C-NLOPB orders non-essential workers off oil platforms over COVID-19
Petroleum Board ordered operators to take action Sunday afternoon
Newfoundland and Labrador's offshore oil industry regulator has ordered all non-essential staff be taken off of oil rigs indefinitely, and Husky Energy is halting construction on its West White Rose project in Argentia.
Both measures are in response to the COVID-19 global pandemic, with the Canada-Newfoundland and Labrador Offshore Petroleum Board order noting it "could create a dangerous situation at any workplace" offshore.
It made the order Sunday afternoon, shortly before Husky Energy suspended major construction on the West White Rose Project.

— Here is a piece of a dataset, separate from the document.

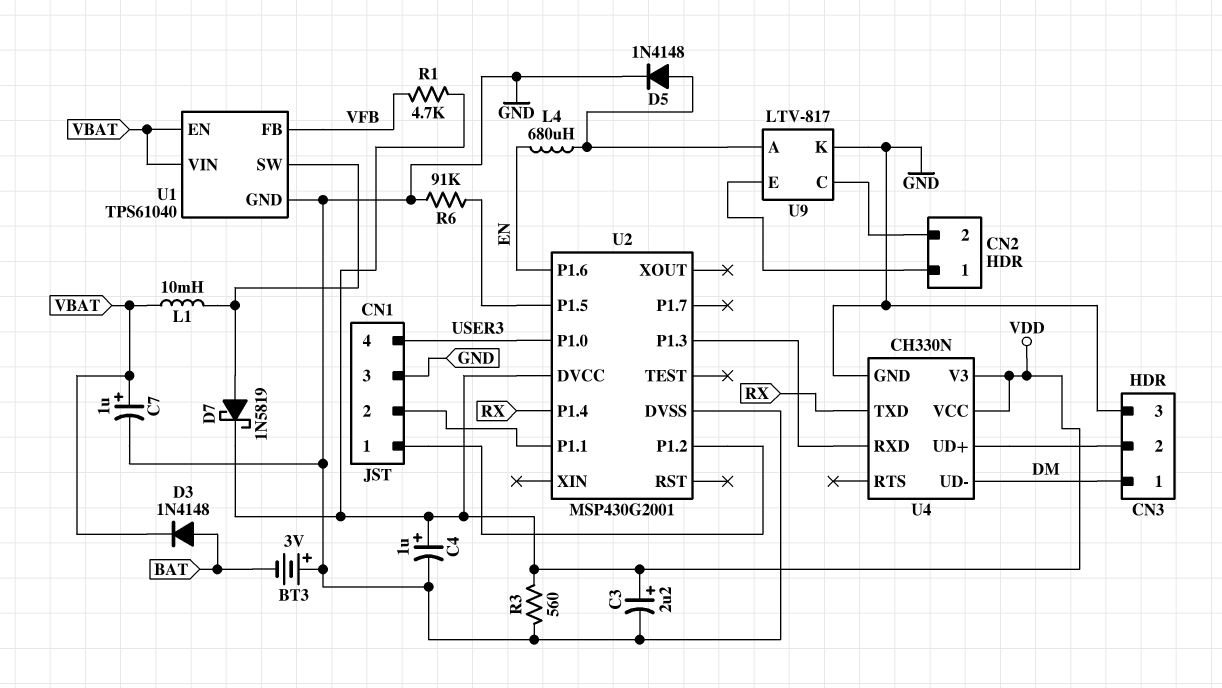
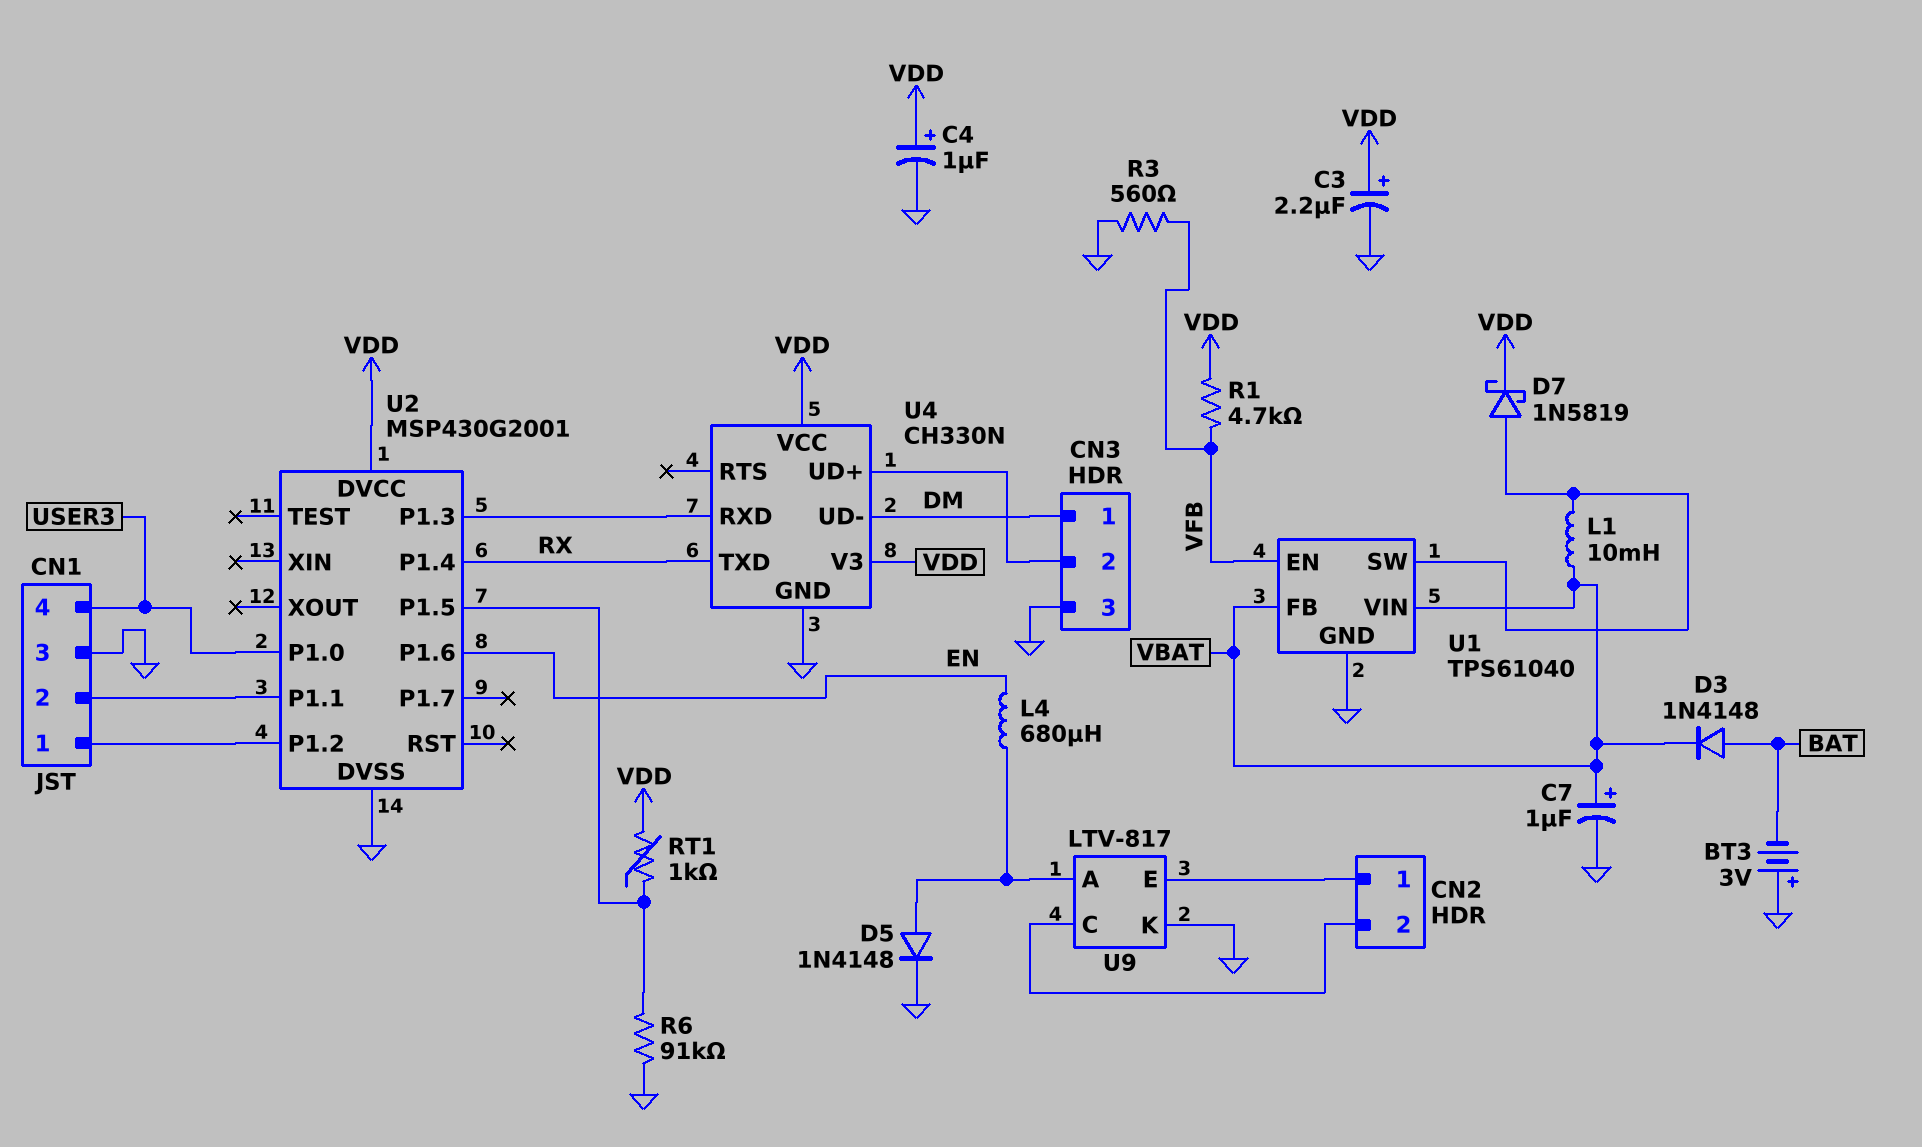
R3: 560 (GND, VDD) -> 560 (GND, VFB)
RT1: none -> 1k (U2/P1.5, VDD)
U1 pin EN: VBAT -> VFB
U1 pin FB: VFB -> VBAT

"We are taking the steps necessary to keep our people and our construction sites safe," Husky CEO Rob Peabody said in a release issued Sunday.
"These are the right decisions for our people, their families and the community."
The C-NLOPB order states only employees "essential to the safe and environmentally responsible operations" of the facilities are allowed to work in the offshore for the time being, and operators were required to remove non-essential personnel immediately.
The West White Rose concrete gravity sub-structure was under construction in Argentia. A company official said about 650 people were working at the Argentia site, over day and night shifts.
The Husky Energy official also said the fabrication shop in Marystown, employing about 230 people, is nearing completion of its work and that work will continue so long as it is safe to do so.
Production from the White Rose oil field, located about 350 kilometres off the coast of Newfoundland, will continue with "enhanced workforce control measures" to ensure safe operations.
The West White Rose project is the latest megaproject to feel the effects of COVID-19 in Newfoundland and Labrador. Earlier this month, hundreds of workers were sent home from the Voisey's Bay and Muskrat Falls work sites in Labrador.
Vale said roughly 100 workers will maintain the Voisey's Bay site, while Nalcor did not say how many workers will remain on the Muskrat Falls site.